I could feel something was wrong soon as I stepped into the apartment. It was gloomier than usual. Living in a first floor apartment does not help with light. We rarely had any sunlight coming through the windows, but this time, it was different. The silence wrapped the house, shutting out any outside noise. There were no dishes in the sink, no smell of recently made food, no giggles or fights or storytelling, no sign of, normal. My sisters were not at home. Confused, I started walking through the hallway leading to my parent’s room, trying to make sense of a distant conversation. Never has that hall been so dark and long. Maybe it was my imagination? I will never know.

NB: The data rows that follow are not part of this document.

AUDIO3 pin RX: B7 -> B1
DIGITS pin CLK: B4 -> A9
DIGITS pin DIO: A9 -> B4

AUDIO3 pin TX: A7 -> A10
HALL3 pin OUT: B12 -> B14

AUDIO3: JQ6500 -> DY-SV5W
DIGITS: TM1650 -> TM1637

Finally reaching my parents room, I slowly opened the door only to find my mother silently crying in a corner; my father standing next to the window looking out. My presence was not acknowledged until I called for mom. She finally looked up her eyes red and swollen from crying, her hands shaking. My father was quiet. I have never seen his eyes so empty, so dead.

I could not make sense of anything. I could not understand the silence. My mind was not broad with answers for such an unknown scenario. Never have I felt such confusion. I sat down next to her, hugging her, trying to comfort her. I could feel the softness of her skin. I could smell the sweet scent of her favorite lotion, vanilla and brown sugar, the same scent she’s been using since I was little. I remember finding that smell so warm, so comforting. I still do. My father, still standing next the window, stared at us. We exchange looks, but this time I saw something different, a sign of guilt.

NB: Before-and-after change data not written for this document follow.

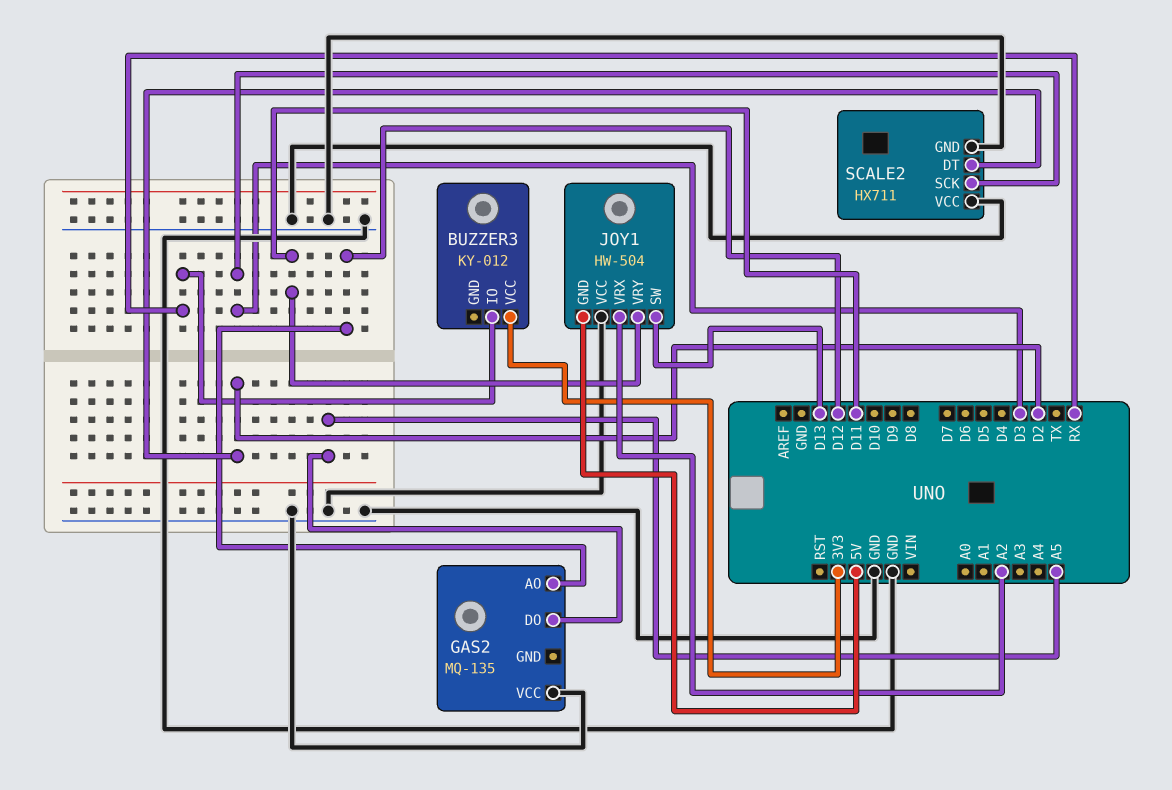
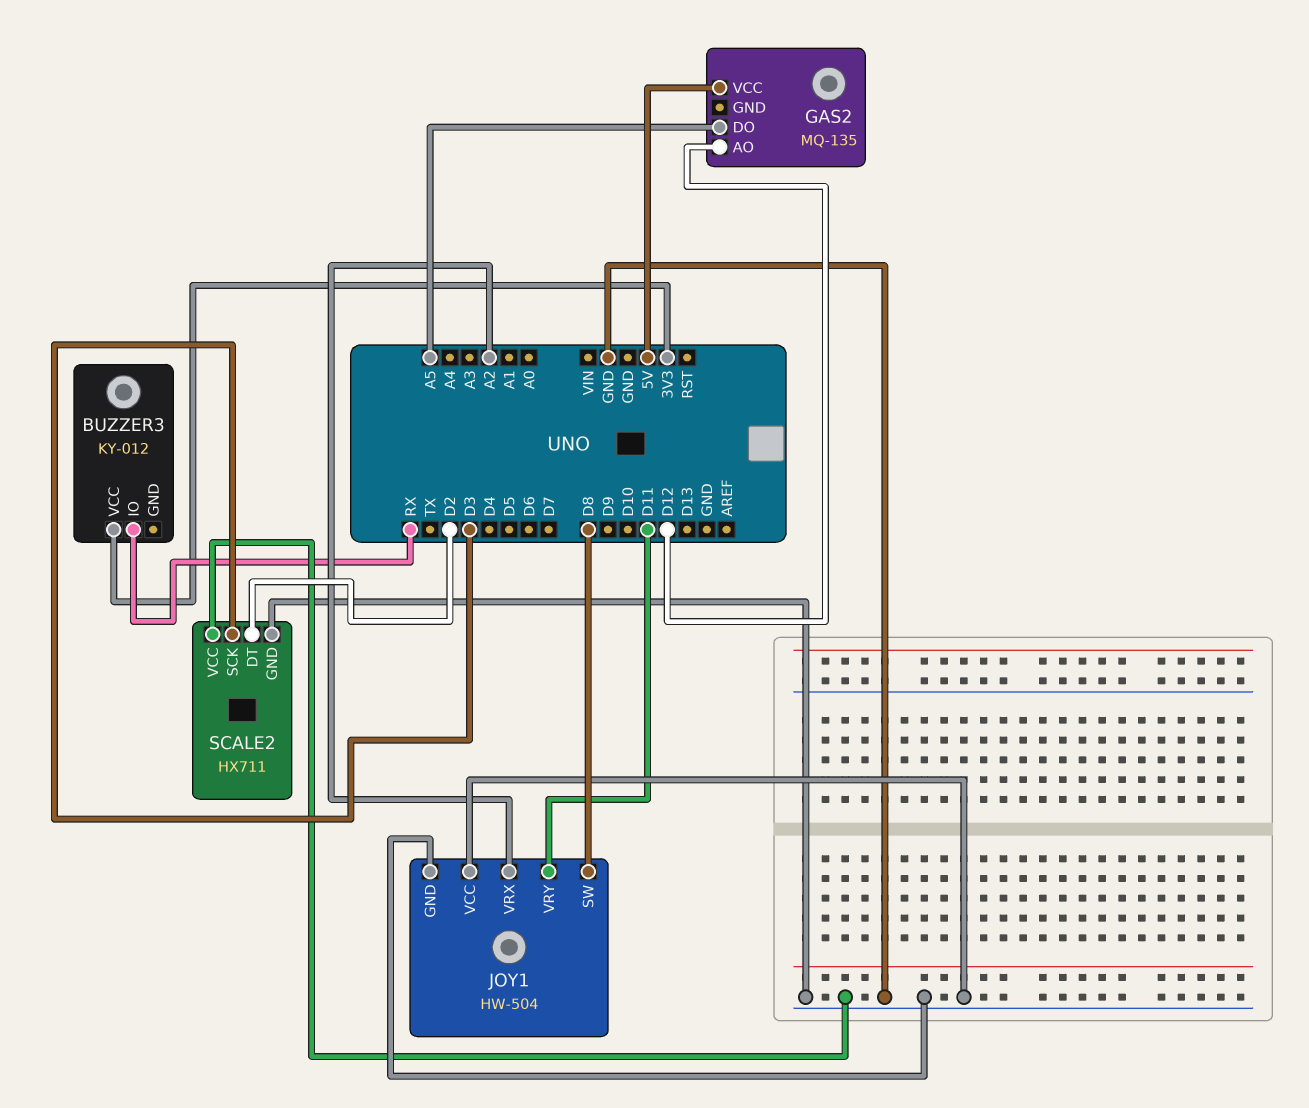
GAS2 pin VCC: GND -> 5V
JOY1 pin GND: 5V -> GND
JOY1 pin SW: D13 -> D8

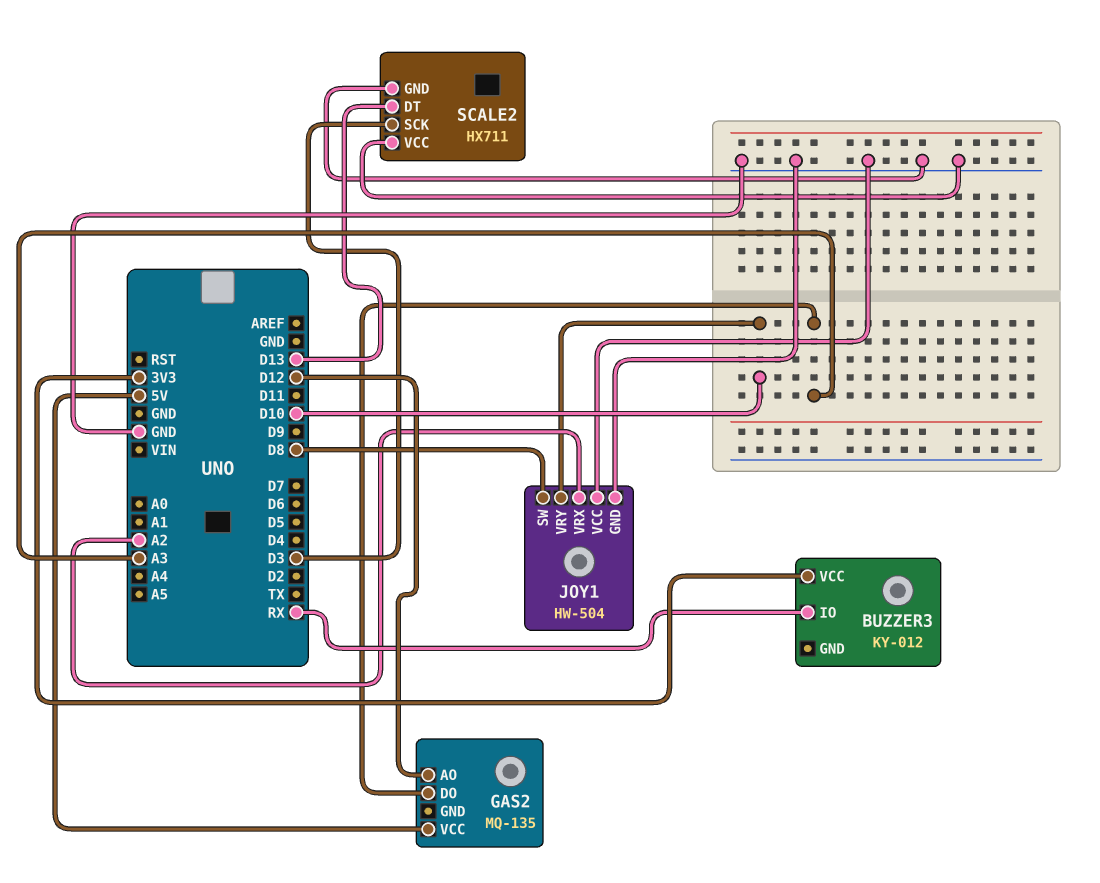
GAS2 pin DO: A5 -> A3
JOY1 pin VRY: D11 -> D10
SCALE2 pin DT: D2 -> D13

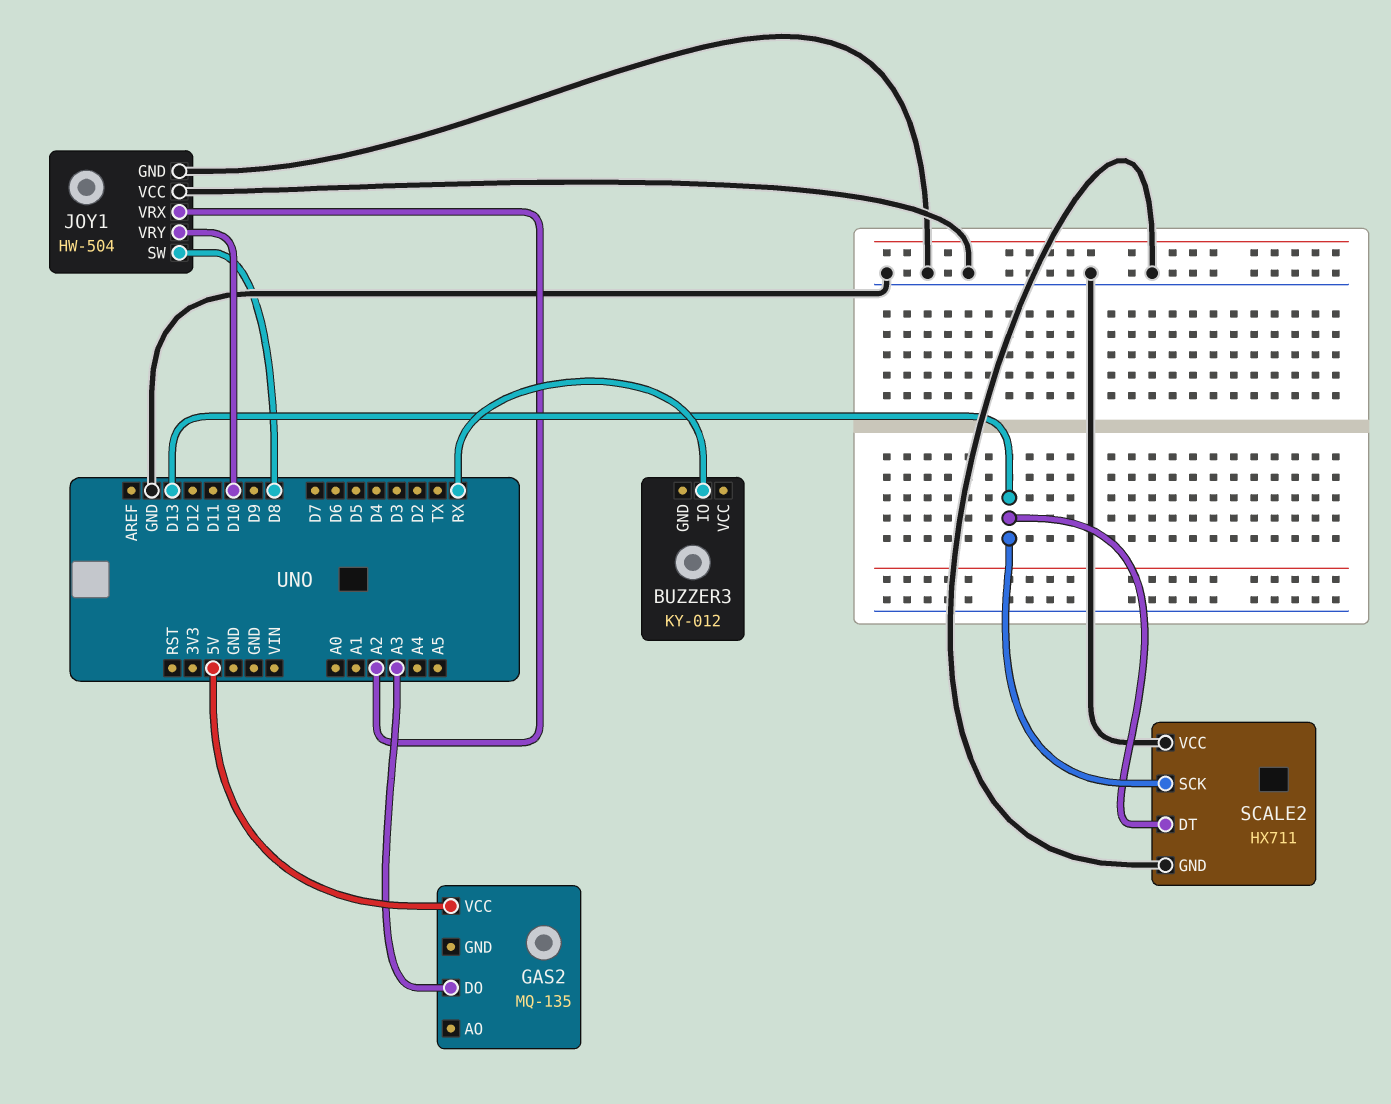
BUZZER3 pin VCC: 3V3 -> none
GAS2 pin AO: D12 -> none
SCALE2 pin SCK: D3 -> D13

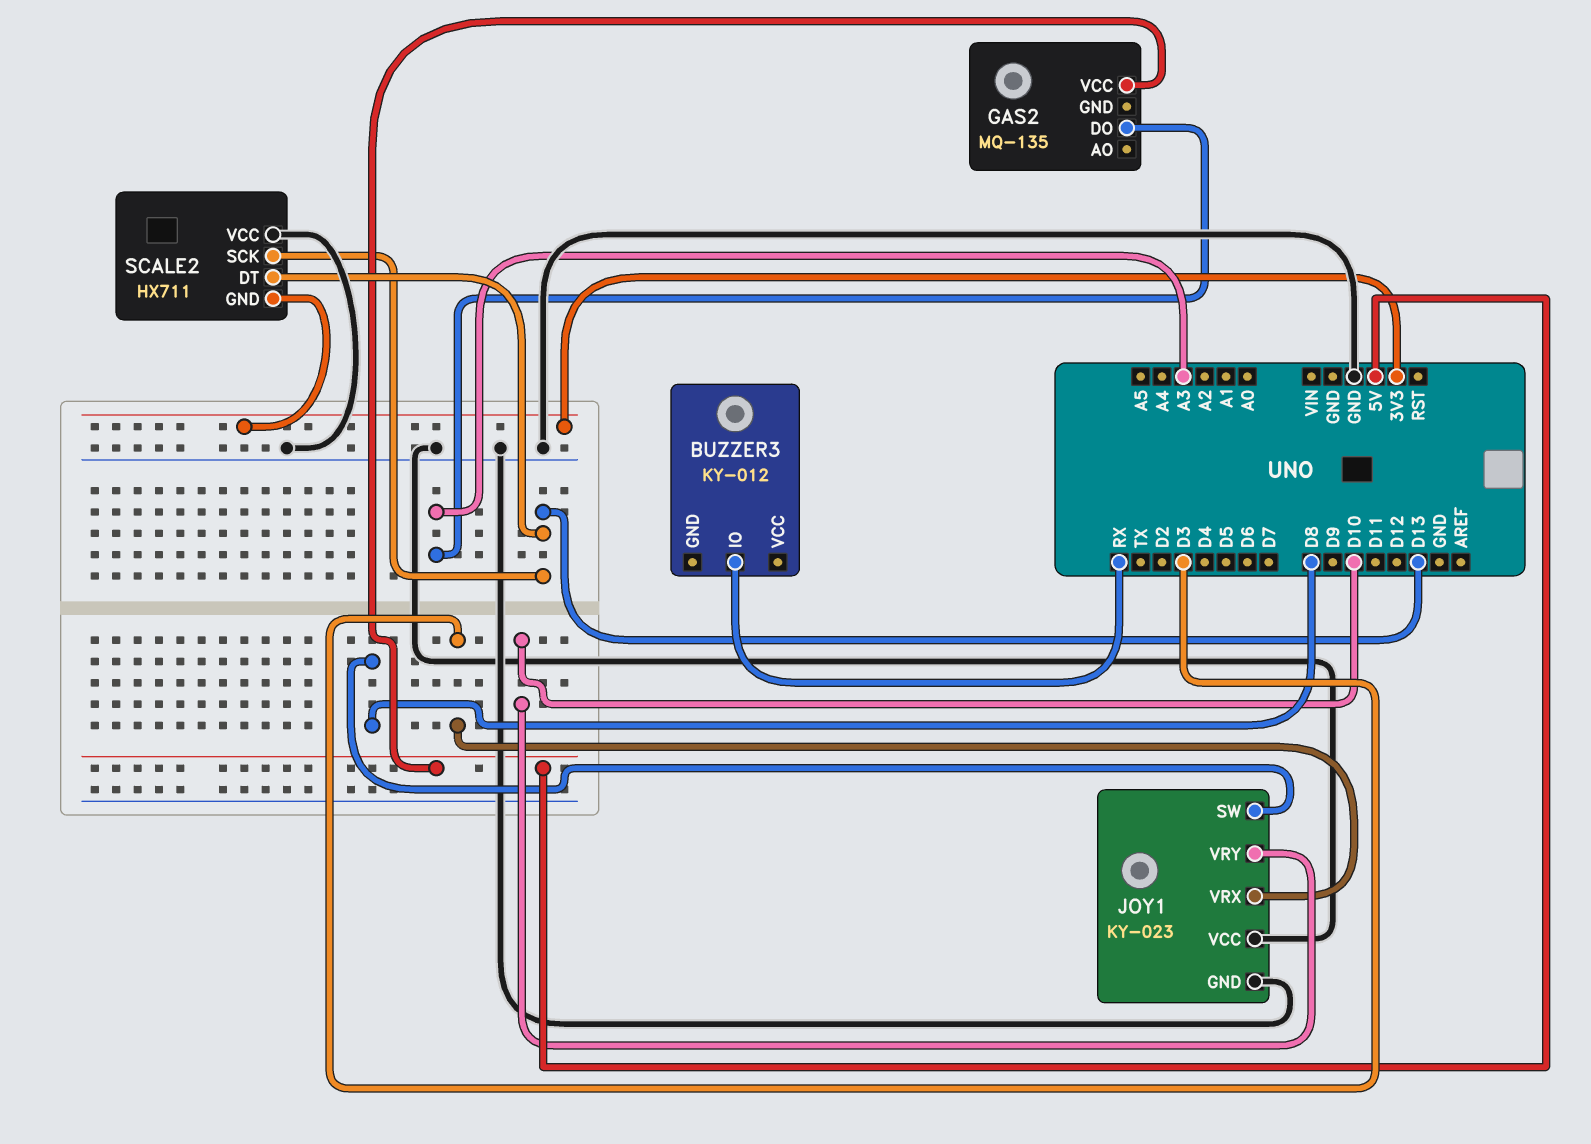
JOY1: HW-504 -> KY-023
JOY1 pin VRX: A2 -> D3
SCALE2 pin GND: GND -> 3V3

I felt like I had been trapped in a trance with my mother forever when she finally found the strength to talk. She looked at me and started whispering that we were going to be alright that life continues, that not all couples last forever. Those last words made me understand the silence the house had been holding. My father did not say a word. My body started shaking. I could feel the blood draining from my head, but I found the strength to get up and walk away. I went out and started looking for my sisters. I found them happily playing outside with our neighbors. I sat down on the stairs and just looked at them trying to adjust my eyes to the brightness.

My little sister sat next to me and asked if I knew that our parents were getting a divorce. I could not believe the calmness of her voice or how there was no trace of crying. She told me how her friend’s parents were divorced too and how normal it is. It felt like my sister was playing psychologist with me. This made me furious! Am I the only one in shock? Am I over reacting? Are these things normal? Am I the only one who did not see it coming? I did not know, neither did I know the reason why. I got up and went to sleep wishing everything would vanish.

The following months were misery.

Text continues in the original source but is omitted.